Rubén Galindo, un exmilitar del Regimiento de Artillería de Costa, fue destinado a Ceuta en 2003 y trabajaba en el grupo de reconocimiento de vehículos del puerto de la ciudad autónoma. Según la investigación, Galindo facilitaba información a una organización de narcotraficantes sobre los días que se podía trabajar y cualquier novedad en el puerto. A cambio, recibía entre 70.000 y 100.000 euros.

La confesión de un narcotraficante arrepentido, que se produjo el 25 de abril de 2025, fue clave para la detención de Galindo. El traficante detalló que Galindo era la persona esencial para que la operativa de la organización funcionara como un reloj suizo. Sin embargo, el abogado de Galindo, José María Calero, interpuso una demanda de amparo ante el TC, argumentando que su cliente no tuvo acceso a los elementos esenciales de las actuaciones y, por tanto, no podía defenderse con todas las garantías procesales.
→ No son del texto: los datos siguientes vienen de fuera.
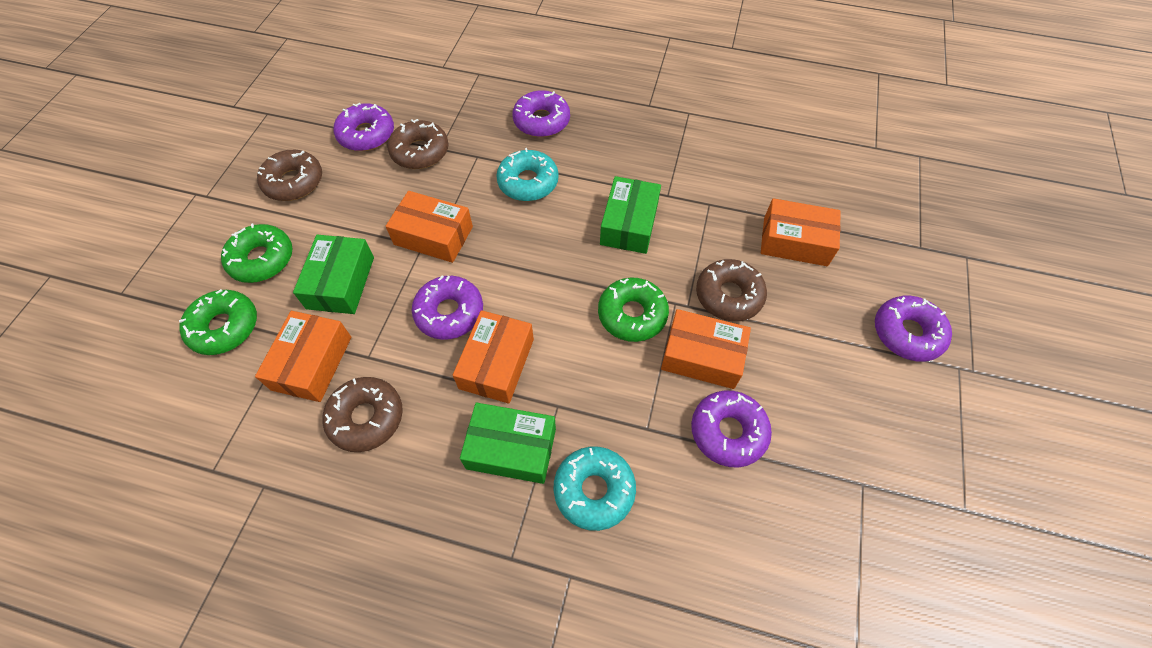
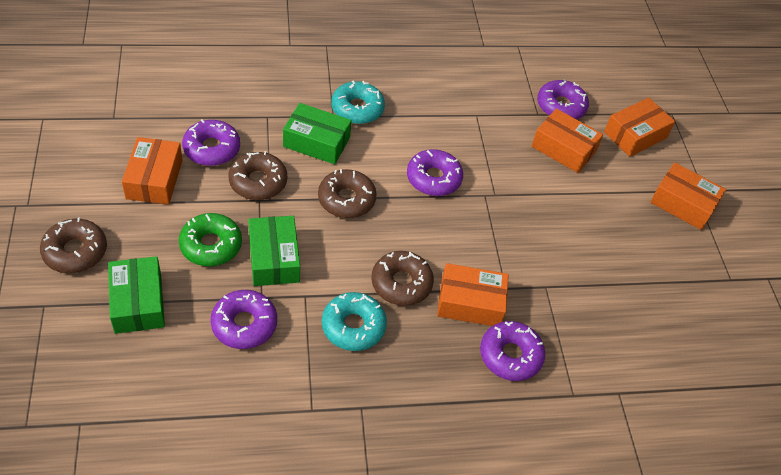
green donut: 3 -> 1

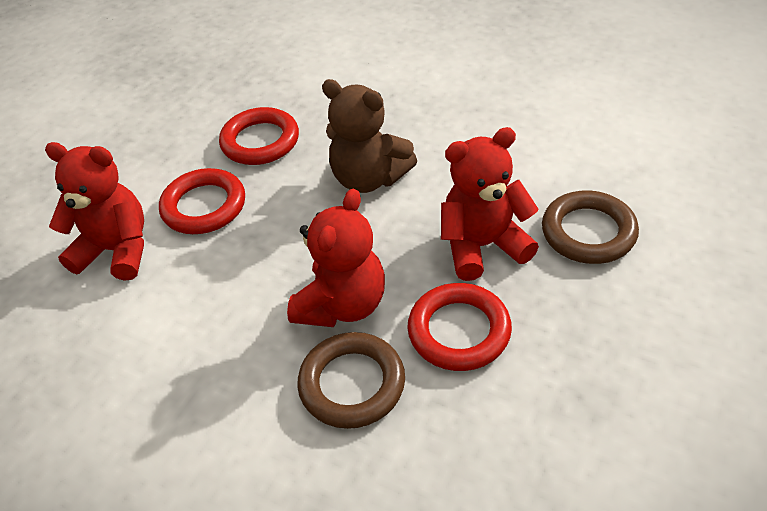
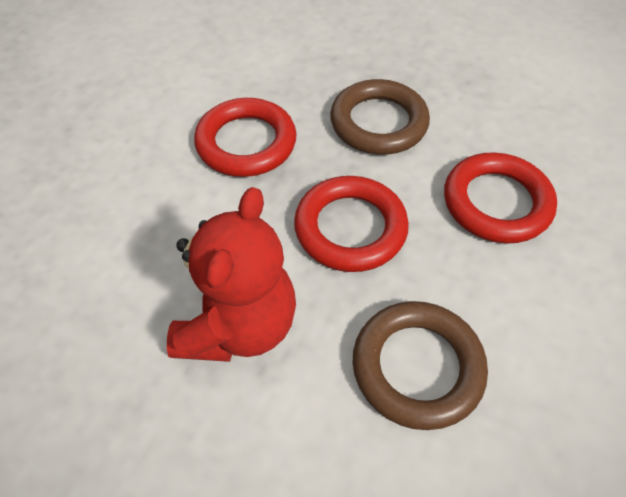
brown teddy bear: 1 -> 0
red teddy bear: 3 -> 1

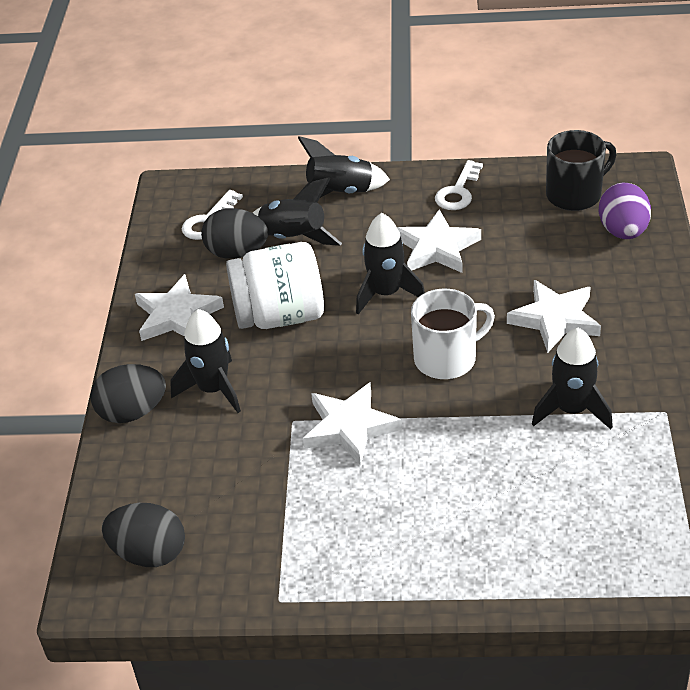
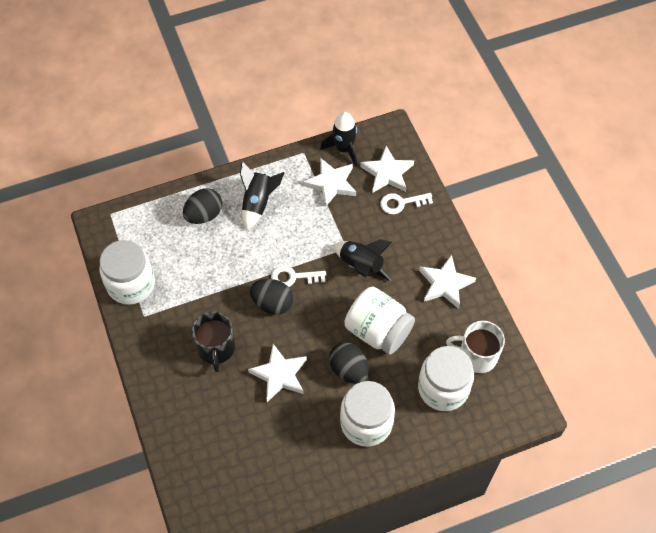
black rocket: 5 -> 3
purple egg: 1 -> 0
white jar: 1 -> 4

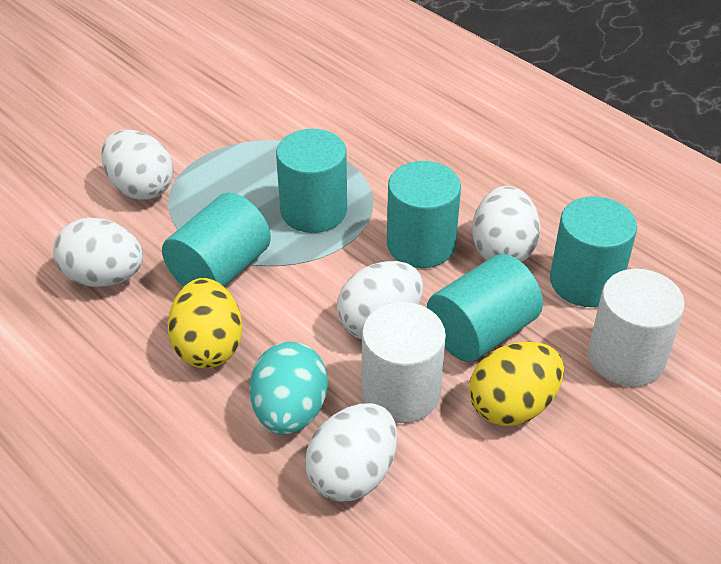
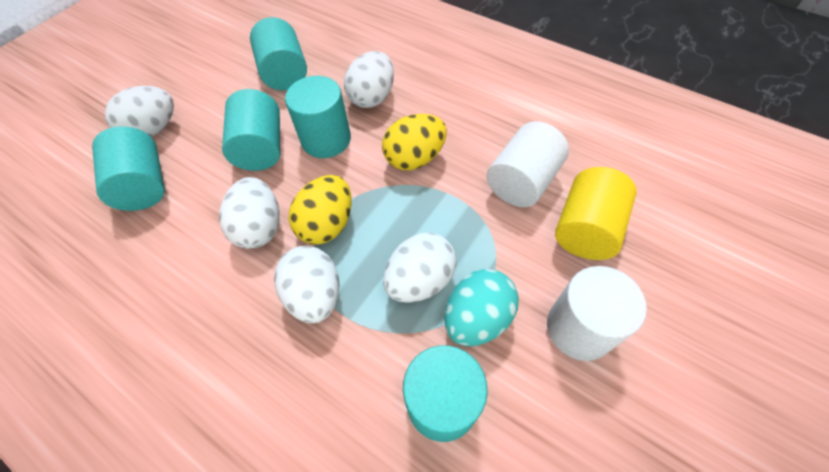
yellow cylinder: 0 -> 1

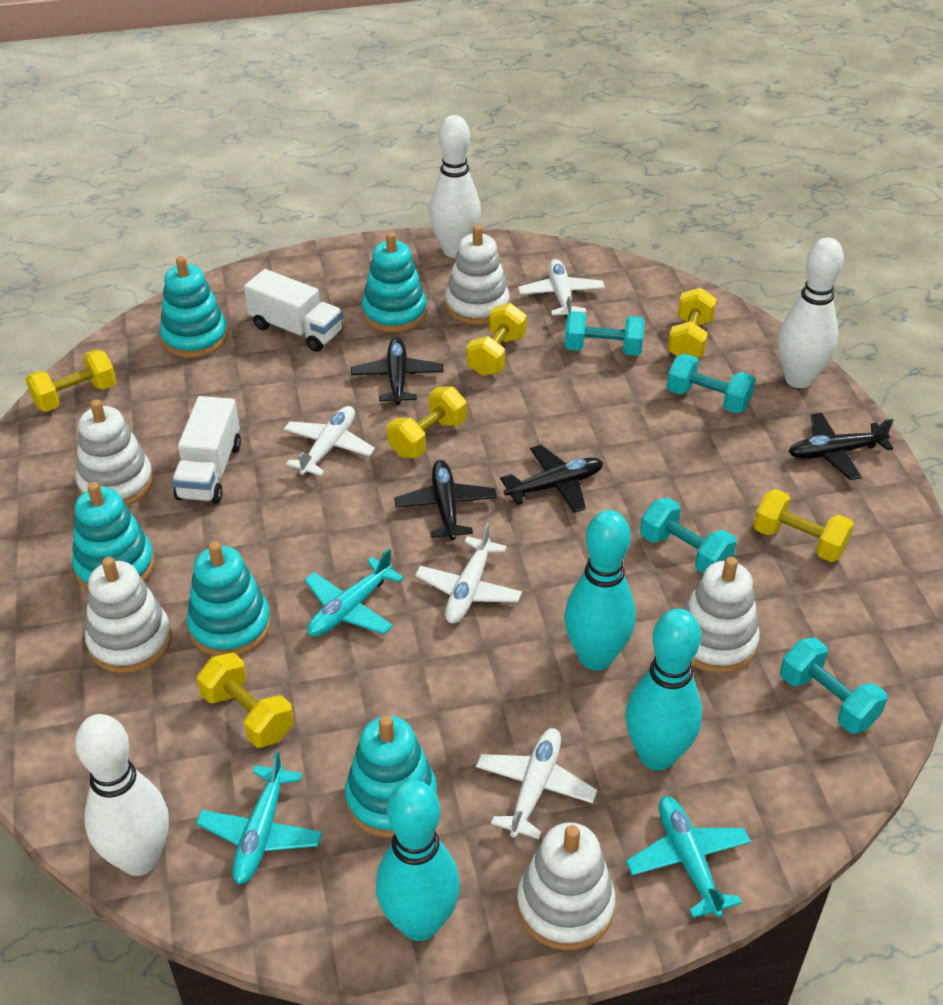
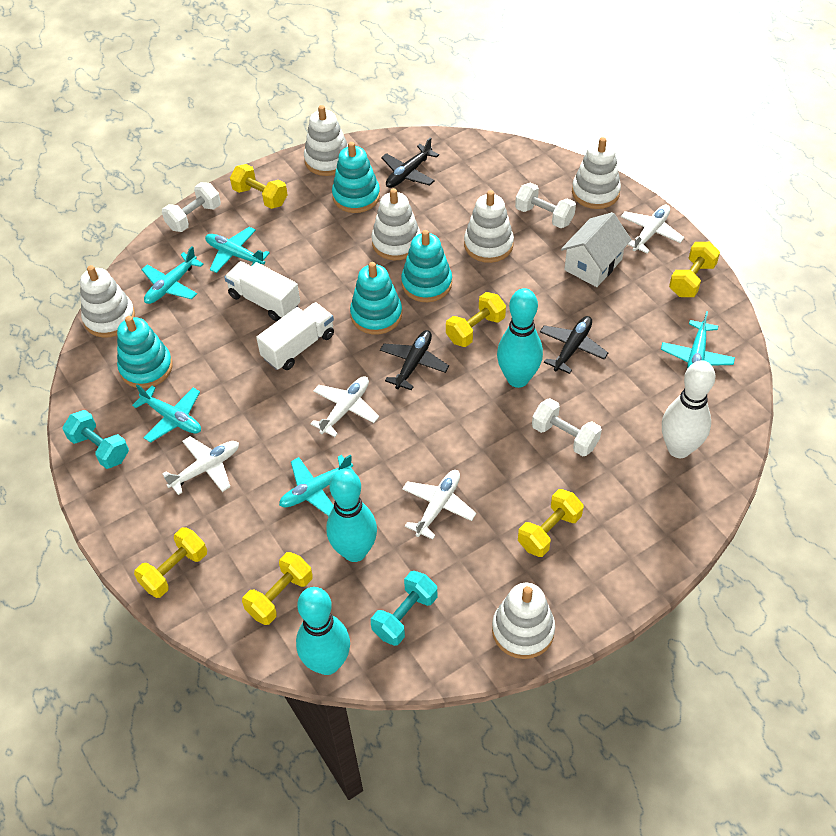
black plane: 4 -> 3
turquoise dumbbell: 4 -> 2
turquoise plane: 3 -> 5
turquoise stacking toy: 5 -> 4
white bowling pin: 3 -> 1
white dumbbell: 0 -> 3
white house: 0 -> 1
white stacking toy: 5 -> 6

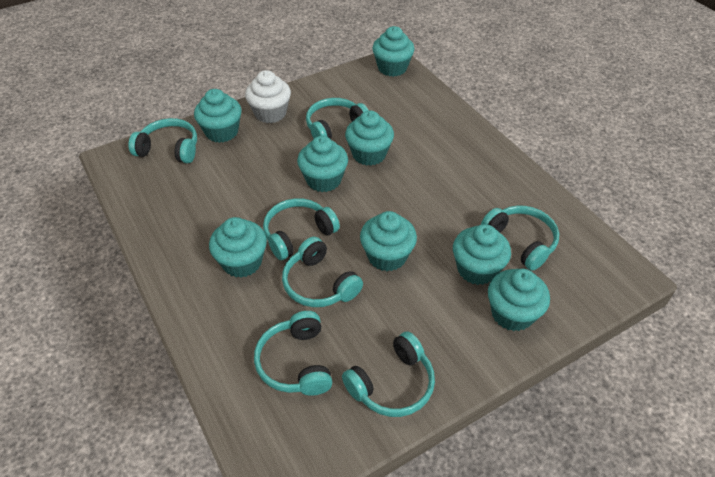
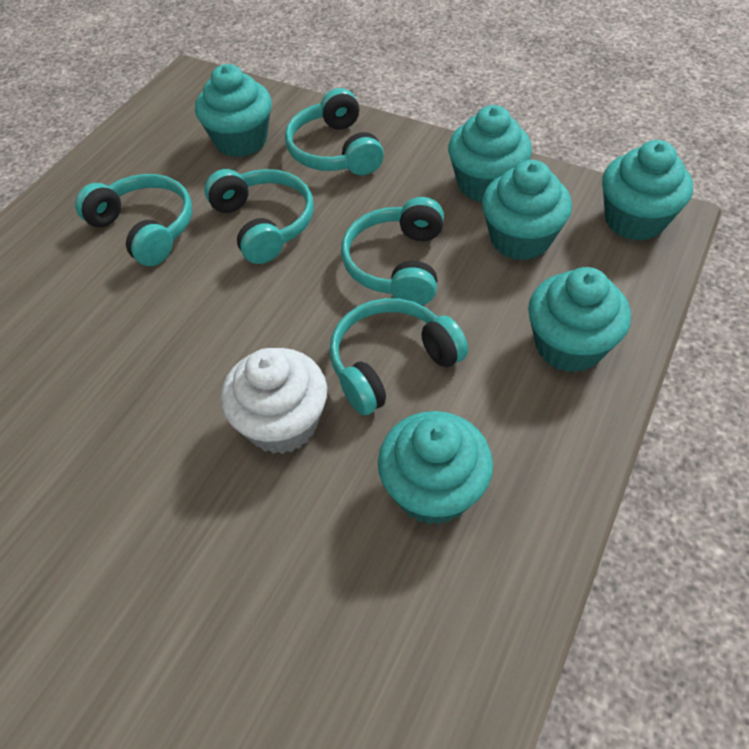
turquoise cupcake: 8 -> 6
turquoise headphones: 7 -> 5

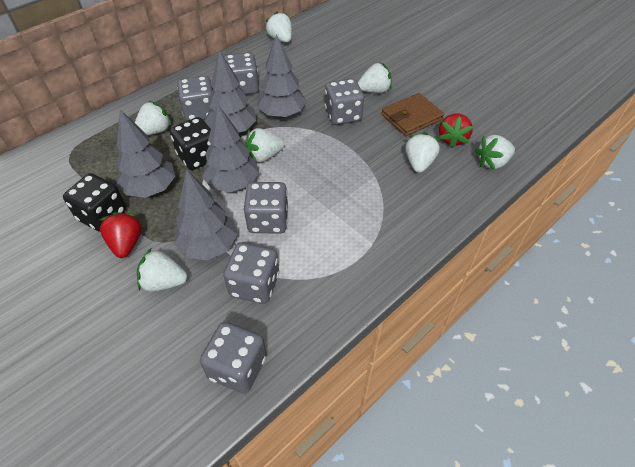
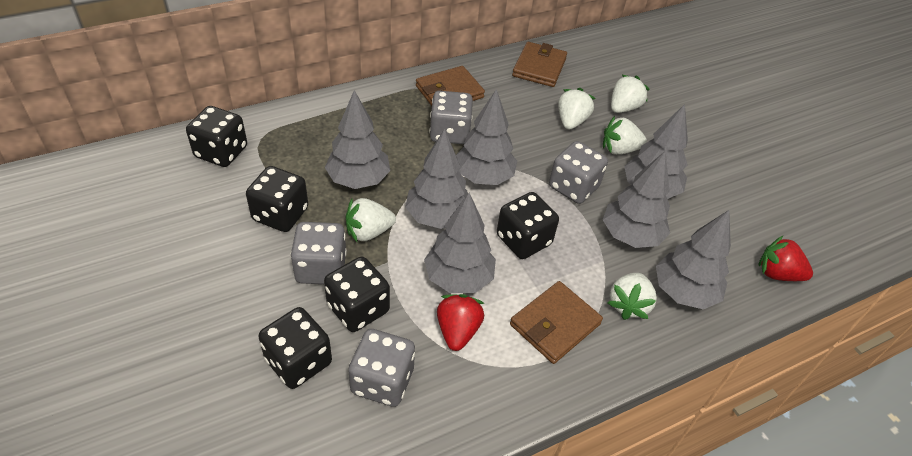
black dice: 2 -> 5
brown wallet: 1 -> 3
grey dice: 6 -> 4
grey tree: 5 -> 7
white strawberry: 7 -> 5

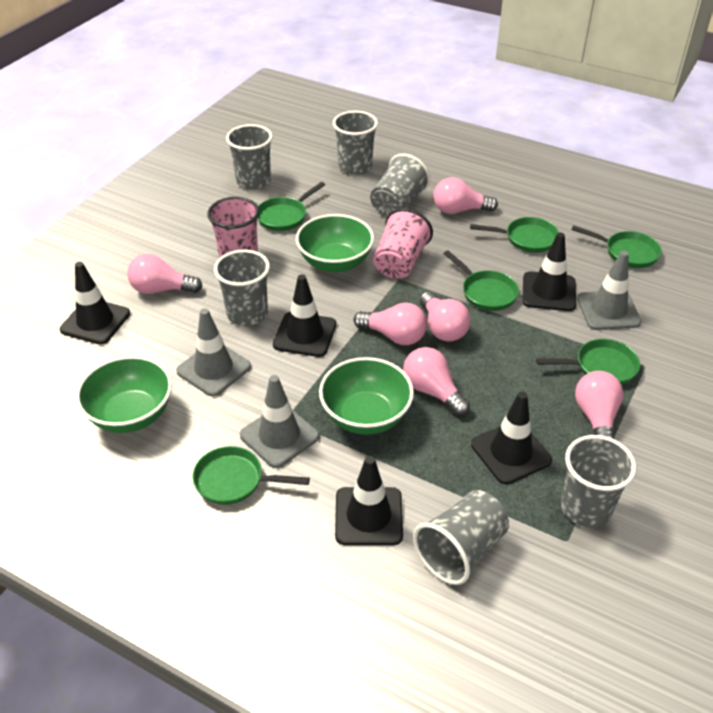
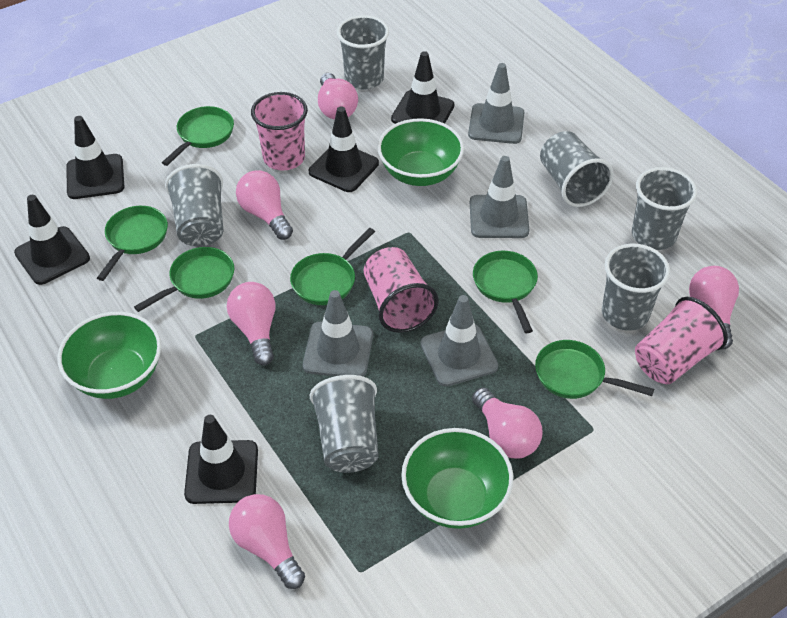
grey traffic cone: 3 -> 4
pink cup: 2 -> 3

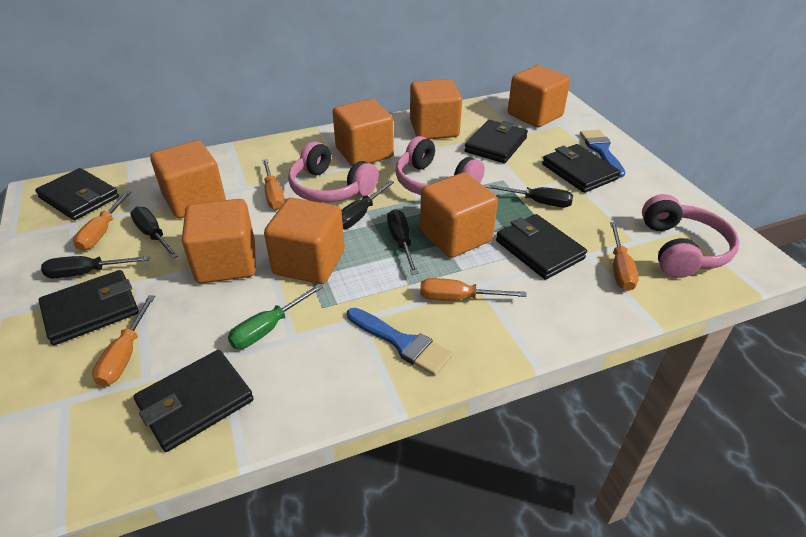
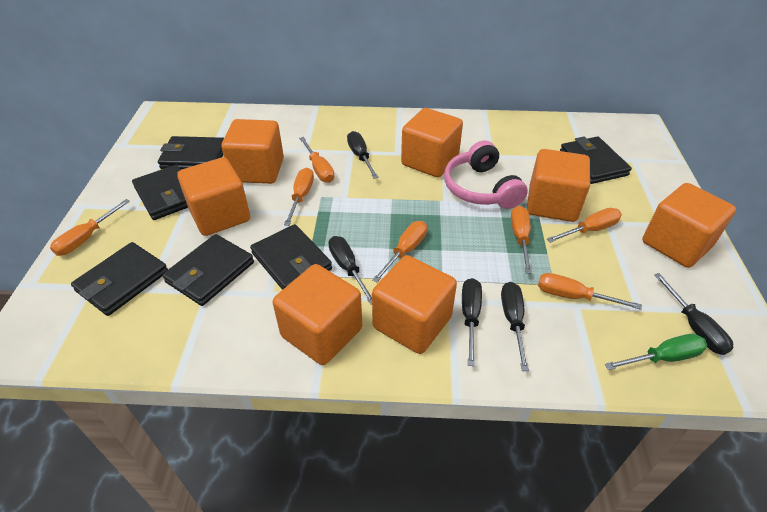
blue brush: 2 -> 0
orange screwdriver: 5 -> 7
pink headphones: 3 -> 1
El TC falló en favor de Galindo el 23 de febrero de 2026, otorgándole amparo y declarando que se habían vulnerado sus derechos fundamentales. En base a ese fallo, la Audiencia Nacional liberó a Galindo. Sin embargo, esta sentencia ha tenido un impacto significativo en la lucha contra el narcotráfico, ya que ha provocado una cascada de excarcelaciones de otros narcotraficantes investigados en causas judiciales que se encuentran bajo secreto judicial.